A purchase and sale agreement has been signed for the buildings, the business and the brand, said David King for TBM on April 10. "We've been working on this for about three months."

"We'll stay the Shipwrights Co-op," said Chris Brignoli of the co-op.

TBM has "about a dozen" employees, King said. The business was bought "out of bankruptcy from when it was Admiral Bay Marine in 1999," King said. The six original owners are now down to four: Paul Zeusche, David Pratt, Bill Nance and King.

TBM's buildings are the only ones at the port large enough for the largest mobile boat hoist to enter, King noted. One is the round-roofed Building 4, built in 2006, which is open to the elements at one end. The other is the cavernous Building 3, which was built before the port acquired the 300-ton Travelift and accommodates it only by chance, and with inches to spare, King said. Building 3 can be closed, and has radiant floor heating as well as air makeup systems; it's also plumbed for compressed air and a vacuum.

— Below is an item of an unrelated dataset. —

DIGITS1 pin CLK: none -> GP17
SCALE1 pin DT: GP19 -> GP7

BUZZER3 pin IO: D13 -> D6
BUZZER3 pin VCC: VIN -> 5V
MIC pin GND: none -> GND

Because environmental regulations are increasingly restricting outdoor boat work, the buildings allow the management of dust and other potential pollutants.

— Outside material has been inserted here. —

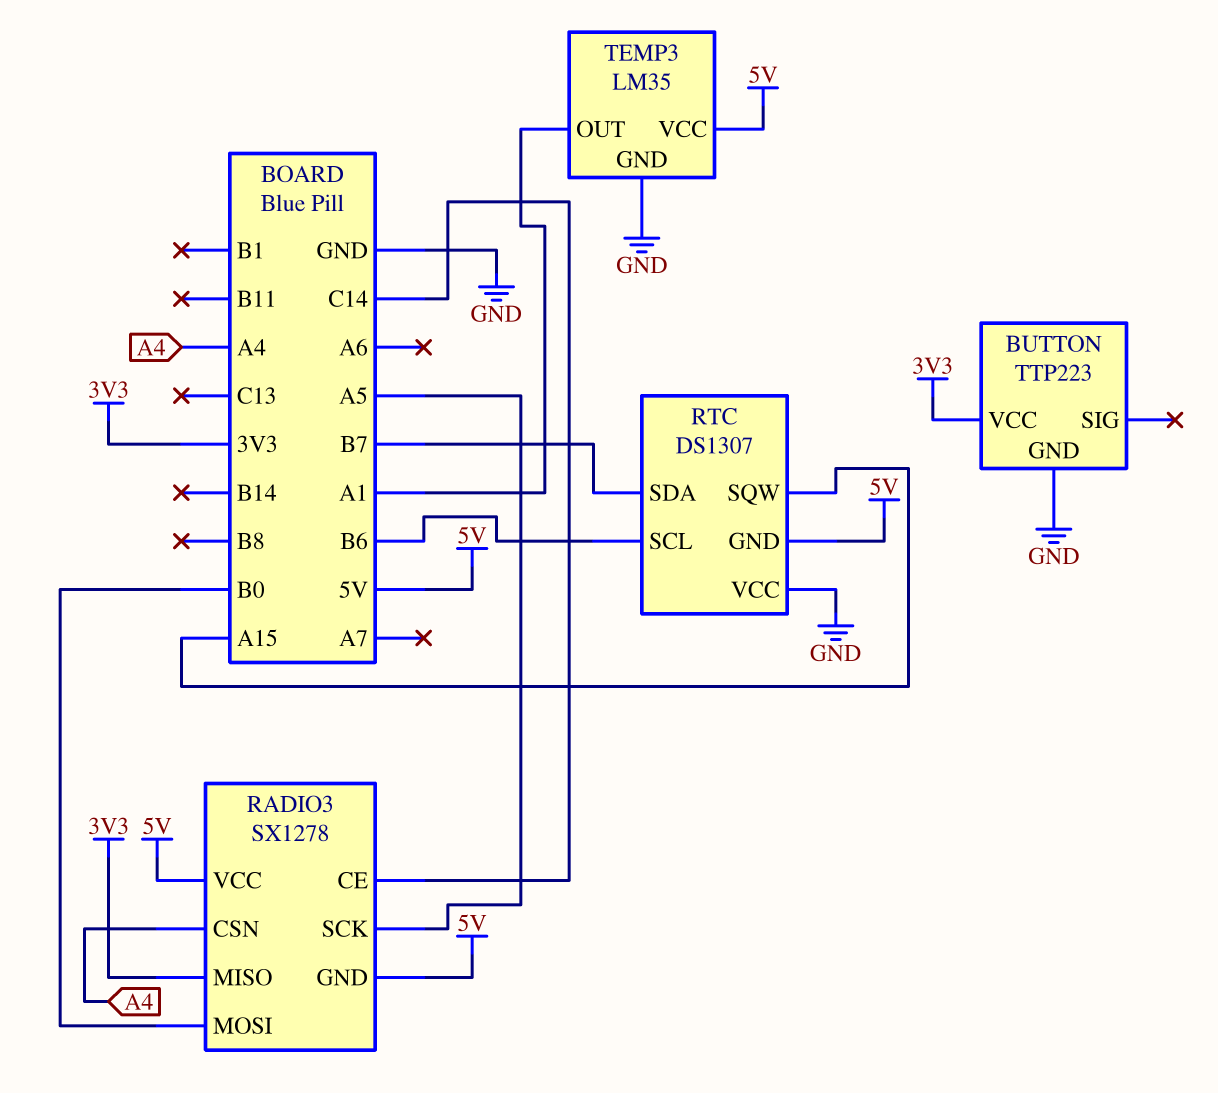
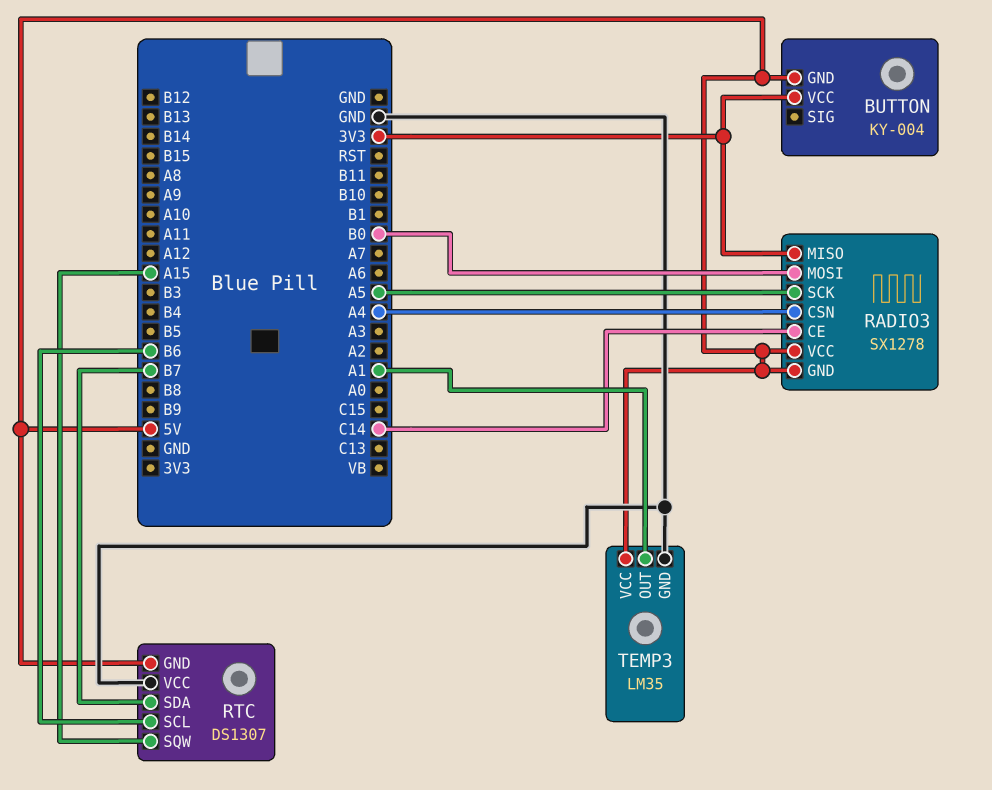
BUTTON: TTP223 -> KY-004
BUTTON pin GND: GND -> 5V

"One of the reasons we're making this move is environmental," Brignoli said.

In October 2014, the co-op began leasing a corner of one of TBM's four buildings. "Now we're leasing 90 percent of the place" and as of April 8 the co-op was working on eight boats at TBM already, said Arren Day of the co-op.

Day added that they work on a lot of steel boats, which are "sensitive to moisture," and use a lot of advanced coatings that require a controlled environment.

June 18 is the "theoretical closing date," Day said, the date on which they'll stop paying rent in the old place and start paying rent in the new place. Both facilities are leased from the Port of Port Townsend. King said TBM occupies about 73,200 square feet and pays about $3,700 per month in rent to the port. The co-op is going to negotiate its own lease with the port district.

Founded in 1981, the co-op now has 13 members and currently employs 15 more. The business had 22 boat projects underway, as of noon April 8.

The current co-op buildings are going up for sale.

Day said "there is some debate" as to whether they'll move the co-op's original 1981 peak-roofed, timber-framed building to the TBM site. It's "kind of the soul" of the co-op, Day said.

The current co-op facility includes an office, a two-story timber frame building housing the wood shop, a big building with radiant floor heating that can hold two 60-foot boats and another building across the street that can hold one more 60-footer, Day said.

"We're going to bring fresh life to the [TBM] facility," Day said, adding they'll also probably need to hire more people.

"It's a favorable thing as far as the port is concerned," Lyons said.

"It's safer economic growth," Day added, "because we're doing the work indoors."